Novamente, as tendências modernas de tradução são extremamente efetivas como antídoto para a tendência bowdlerizante e de censura pela qual o texto de Juvenal sofreu por séculos, mas o leitor crítico deve ter bastante cuidado em perceber que há algo de extremo que vai para o outro lado, e assim como a tendência de omitir, ela pode dizer muito mais do que Juvenal dizia, e frequentemente de um modo que não representa o estilo do poeta, o que nem sempre é a preocupação com certas tendências tradutórias contemporâneas.


UMA PALAVRA E DISCREPÂNCIA INTERPRETATIVA: Virgílio, Aen. IIII, 215

O caso em estudo é bem distinto do que falamos em Juvenal. Enquanto no processo anterior há coisas que Juvenal diz que são omitidas de um lado, e por outro lado os tradutores criam um modo e registro de discurso que não representa rigorosamente o registro do autor, na seguinte passagem da Eneida estamos lidando com os limites da interpretação, feitas por dois grandes tradutores que também apresentam tais tendências opostas no que traduzem.

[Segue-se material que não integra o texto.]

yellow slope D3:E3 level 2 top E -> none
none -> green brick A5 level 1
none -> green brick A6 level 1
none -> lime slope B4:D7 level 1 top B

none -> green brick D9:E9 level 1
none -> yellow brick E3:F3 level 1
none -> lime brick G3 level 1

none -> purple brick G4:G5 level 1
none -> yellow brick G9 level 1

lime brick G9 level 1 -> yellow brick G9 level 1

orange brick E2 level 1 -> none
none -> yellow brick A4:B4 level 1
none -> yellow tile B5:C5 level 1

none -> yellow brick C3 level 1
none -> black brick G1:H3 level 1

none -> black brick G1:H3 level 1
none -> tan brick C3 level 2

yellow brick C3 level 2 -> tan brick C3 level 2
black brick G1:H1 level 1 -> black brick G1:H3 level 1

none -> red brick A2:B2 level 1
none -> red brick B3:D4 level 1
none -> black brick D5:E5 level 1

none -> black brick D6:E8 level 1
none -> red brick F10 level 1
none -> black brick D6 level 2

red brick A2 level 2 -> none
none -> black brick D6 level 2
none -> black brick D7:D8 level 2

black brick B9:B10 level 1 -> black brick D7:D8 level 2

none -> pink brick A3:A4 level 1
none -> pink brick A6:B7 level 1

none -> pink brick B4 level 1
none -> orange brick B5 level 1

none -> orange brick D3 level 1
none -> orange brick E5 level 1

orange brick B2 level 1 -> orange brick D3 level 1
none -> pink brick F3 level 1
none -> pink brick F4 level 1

Carlos Alberto Nunes é o grande tradutor dos épicos clássicos (Ilíada, Odisseia, Eneida) e do drama shakespeariano, e deve-se notar que ao menos em Shakespeare Carlos Alberto tem a tendência de tornar o verso (frequentemente vulgar) em algo bastante elegante, que ocasionalmente não bate com a obscenidade ocasionalmente hilária do bardo inglês. João Ângelo é notório professor de latim e um dos maiores classicistas do país, famoso também pela tradução integral da poesia de Catulo, e embora Catulo seja um poeta realmente vulgar e obsceno, o verso de João não tem o menor receio de expor essa obscenidade, e, se minha contagem está correta, usa bem mais palavras vulgares que o próprio poeta (lembrar novamente de cinaedus e pathicus, que em 16.2 Ângelo traduz por "bicha" e "chupador"). O que acontece aqui é que os tradutores parecem discordar da interpretação de uma palavra no texto virgiliano, e ambos interpretam no limite do que o texto latino tem o potencial de significar. O verso é o seguinte:

et nunc ille Paris cum semiuiro comitatu

Carlos Alberto traduz o verso do seguinte modo:

E ora esse Páris, seguido de um bando de gente somenos

João Ângelo claramente discorda da interpretação/tradução do Nunes, apresentando sua própria interpretação para a palavra semiuiro:

Somenos: inferior. Virgílio diz semiuiro comitatu, "gente efeminada", "só metade homem".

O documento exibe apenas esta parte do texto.